Dans ce contexte, l’attitude de la Chine prend une importance cruciale. Jusqu'à présent, Pékin a su résister aux pressions américaines pour accélérer l’appréciation du RMB face au billet vert, en considérant que la réduction des déséquilibres bilatéraux doit passer par les gains de productivité et les hausses de salaires plutôt que par une réédition des accords du Plaza (hausse brutale du yen consentie par le Japon en 1985). Si réforme il doit y avoir, c’est du côté de la libéralisation des mouvements de capitaux qu’elle devrait se produire afin de permettre au pays de gérer ses excès de liquidités (c’est-a-dire exporter une partie de son épargne).
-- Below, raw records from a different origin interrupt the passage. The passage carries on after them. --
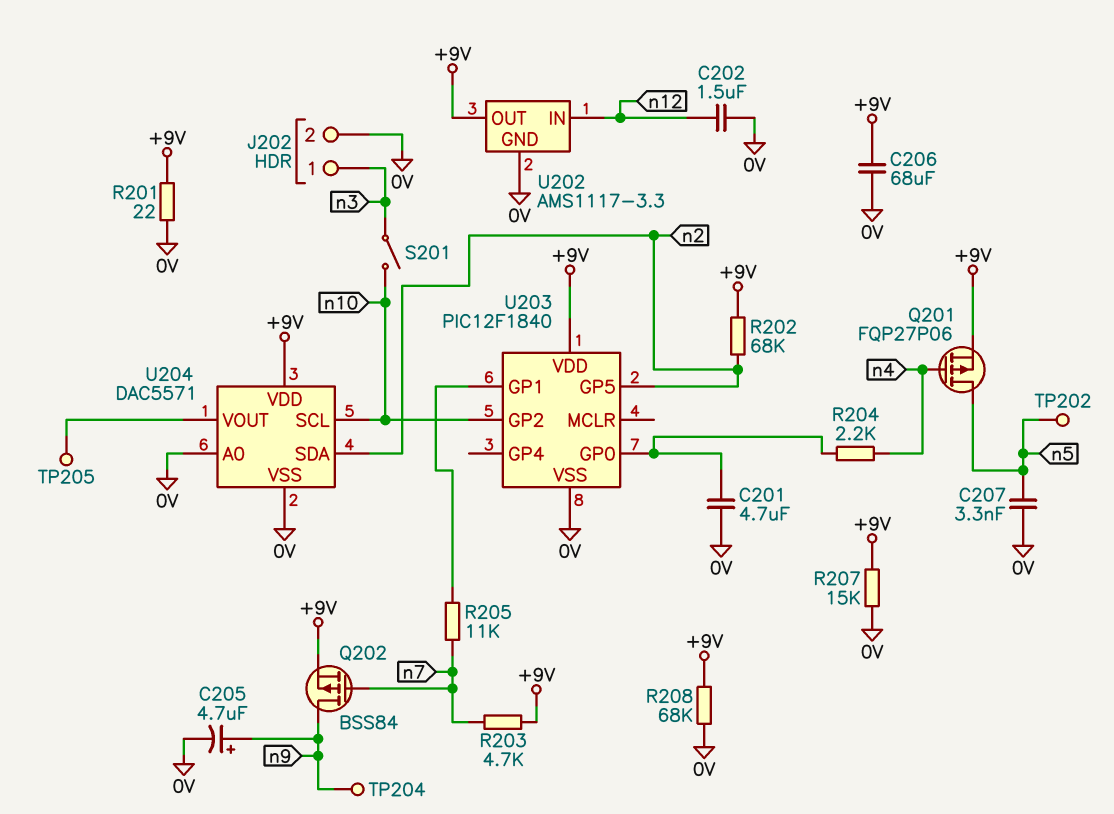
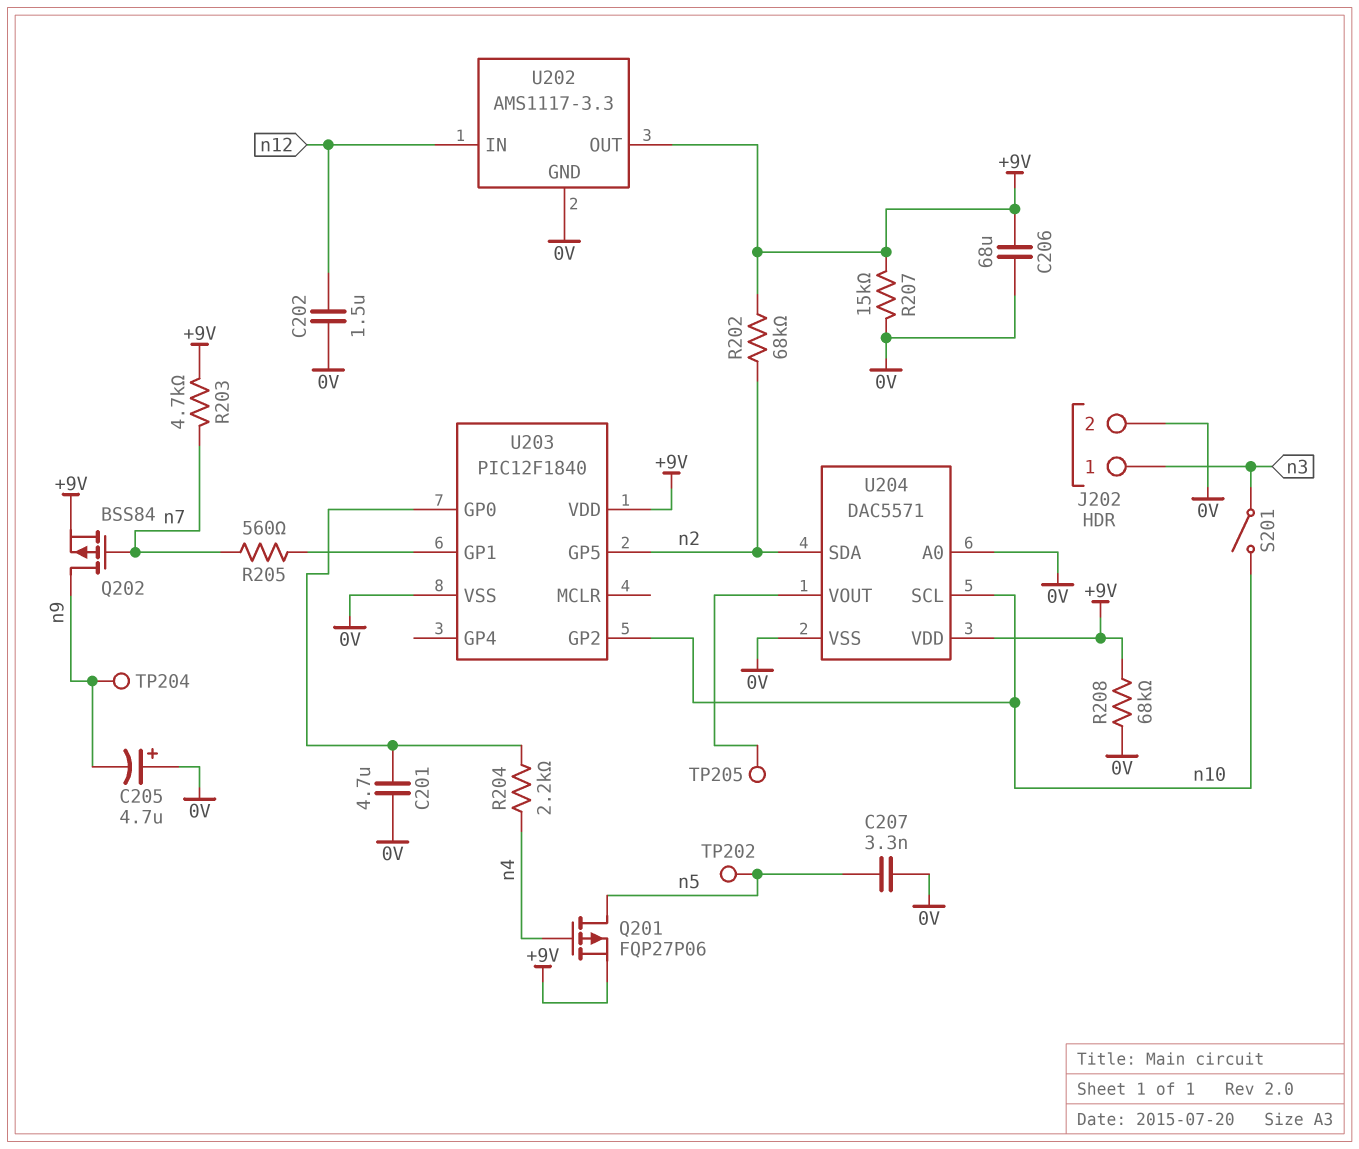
C205: 4.7uF (plus n9, minus 0V) -> 4.7uF (plus 0V, minus n9)
R201: 22 (+9V, 0V) -> none
R205: 11k (U203/GP1, n7) -> 560 (U203/GP1, n7)

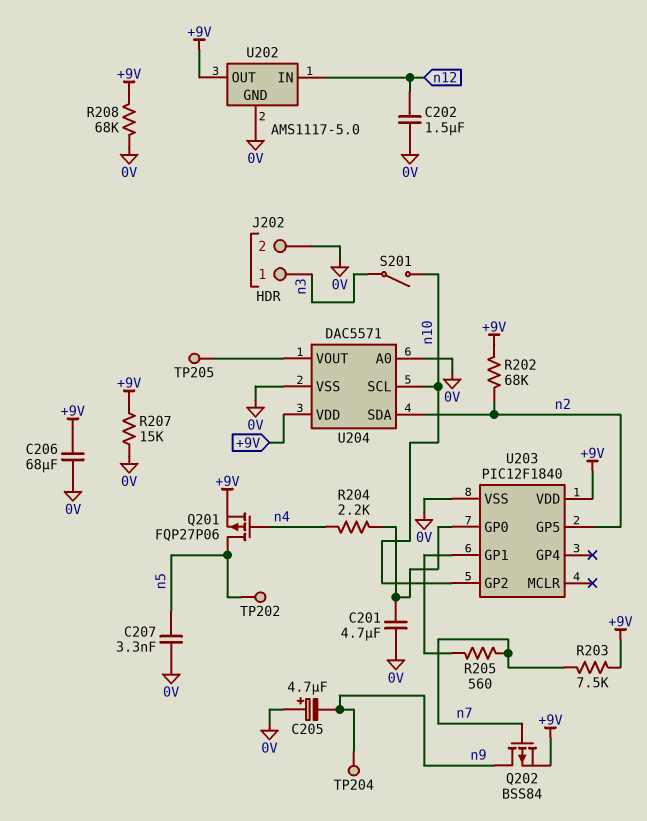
R203: 4.7k (+9V, n7) -> 7.5k (+9V, n7)
U202: AMS1117-3.3 -> AMS1117-5.0

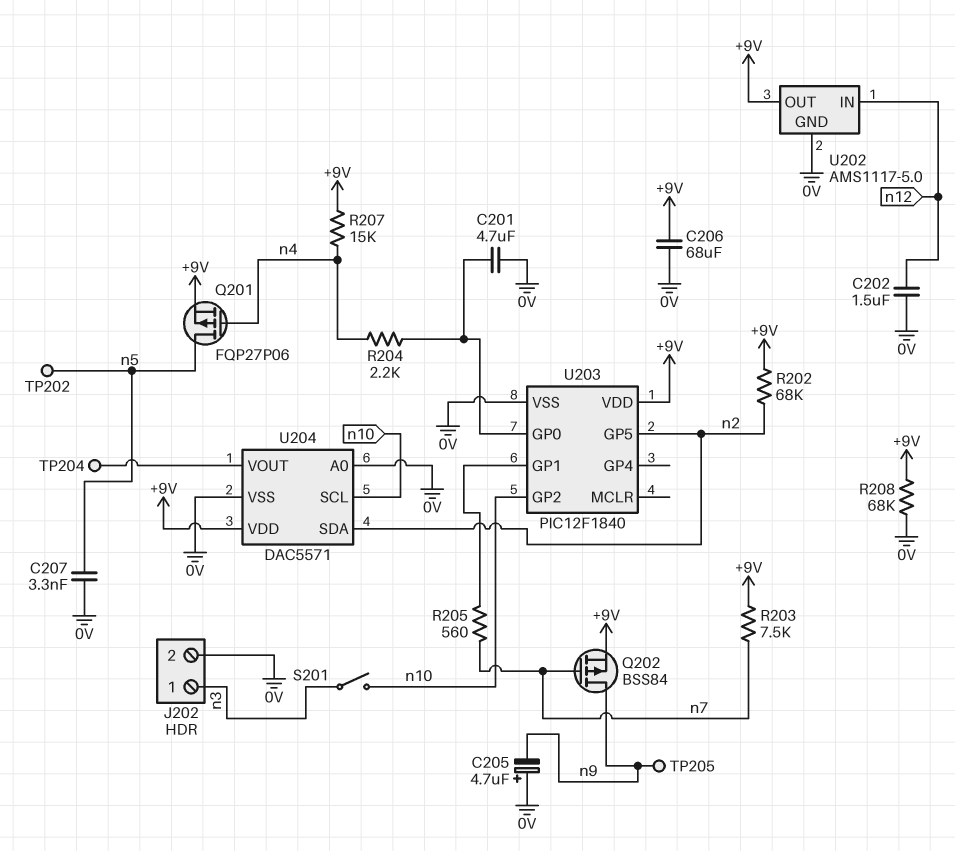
R207: 15k (+9V, 0V) -> 15k (+9V, n4)
TP204: test point (n9) -> test point (U204/VOUT)
TP205: test point (U204/VOUT) -> test point (n9)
La Chine avance à petits pas sur cette voie, mais il s’agit d’un processus long.
Conclusions
Les politiques de limitation des flux de capitaux à court terme mises en œuvre par les pays émergents d’Asie (et d’Amérique latine) ne constituent pas une réponse satisfaisante à la liquidité excessive créée dans les économies avancées. Compte tenu du coût que représentent les interventions de change pour l’Asie hors Japon, l’appréciation des taux de change constituerait une solution plus adaptée.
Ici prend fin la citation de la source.